Participants were then invited to take part in an interview on MS Teams. Questionnaire responses were used to devise a loose interview schedule but in practice, the researcher found that many of the prepared questions were answered organically by participants after asking one introductory question “Can you tell me more about the day of the fall.” Interviews lasted between 45 and 120 minutes.

Data analysis

Participant responses were analyzed using Interpretative Phenomenological Analysis (IPA) following Larkin et al’s. (Citation2021) suggested procedure. Interviews were transcribed verbatim then read and re-read, with extensive notes made on descriptive, conceptual and linguistic aspects including metaphor, simile, anaphora and use of imagery. These notes were further thematically analyzed and transformed into codes, which were copied onto paper slips and physically grouped and re-grouped until they formed a coherent theme structure. This structure was used to a create a table of themes for each participant, with the resulting overarching themes for each participant being brought together at the end of the process to form a master table of themes. The data that support the findings of this study are available from the corresponding author, RP, upon reasonable request, and the overarching theme table is included at . Although it was impossible to bracket off existing knowledge about trauma theory during the initial analysis, deliberate consideration of potential links to theory were avoided until the theme structure and definitions were created. A reflexive journal captured thoughts and feelings throughout the data collection and analysis process.
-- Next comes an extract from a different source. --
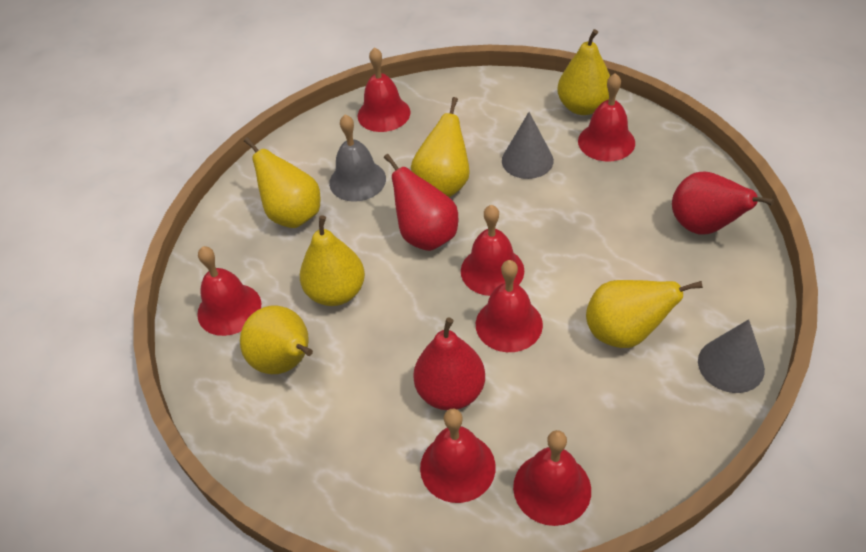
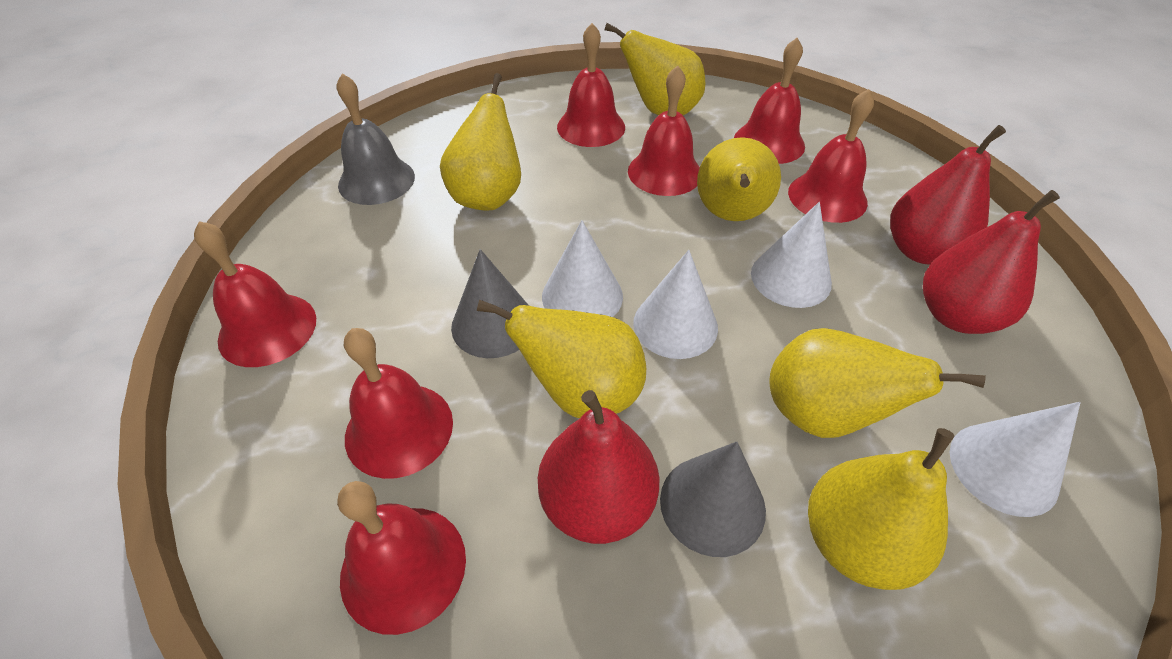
white cone: 0 -> 4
Table 1. Master table of themes.

Ethical considerations

Ethical approval was granted by a university research ethics panel (BAHSS2 0347). Participants were given an information sheet detailing the purpose of the study and the process for withdrawing consent. Each participant signed a consent form and was provided with information about sources of support should they find themselves experiencing adverse consequences. The author was aware of the potential for re-traumatization that could occur when asking survivors of accidents to recount their experiences. The previous autoethnographic study (Parkes & McGarvey-Gill, Citation2023) was a further safeguard, giving the author insight into the experience of sharing a fall experience in writing and verbally. This, along with the researcher’s professional experience in conducting interviews about sensitive topics, ensured the research was conducted in a trauma-informed manner. It was neither possible nor desirable for the author to attempt to separate their own fall experience from the research. Their “insider status” was found to facilitate the research process in terms of generating rapport, trust and openness.

Participants

The study was advertised with After Trauma (a website providing support to individuals who have experienced a traumatic event), Mountain Rescue UK, the European Mountaineering Association and the No Falls Foundation, an organization dedicated to eliminating falls from height at home and in the workplace. The author was included as a participant for this study using the preexisting interview data about their own fall from height ().

Table 2. Participants.

Results

The superordinate themes relating to all participants are shown in :

Making sense of the fall—storytelling

All falls occurred either during a climbing/scrambling activity or within the individual’s employment setting. Participants contextualized the experience in terms of their expertise with the situation at hand: the climbers talked about their climbing credentials while the workers talked about the practicalities of the job they were engaged in. There were intriguing similarities in how participants expressed their experience, such as Danny and Malcolm’s reflection that “growing wings” would have been the only way they could have saved themselves from falling. Sunny weather made an interesting appearance in the story of the fall for some participants. The author remembered opening her eyes to a “beautiful blue sky with white clouds” while Danny shared a period of euphoria as he lay close to death, where he too remembered “Opening my eyes again, looking up a beautiful blue sky, not a cloud in the sky.” Each participant referred to the shared experience of falling from height they had with the author, and this seemed to positively impact engagement. “Insider knowledge” was particularly important to Malcolm: “Loads of people talk about it [at work], and it’s only a small proportion have ever had a fall. So, I've got to listen to people talk about falling who’ve never fallen in their life.”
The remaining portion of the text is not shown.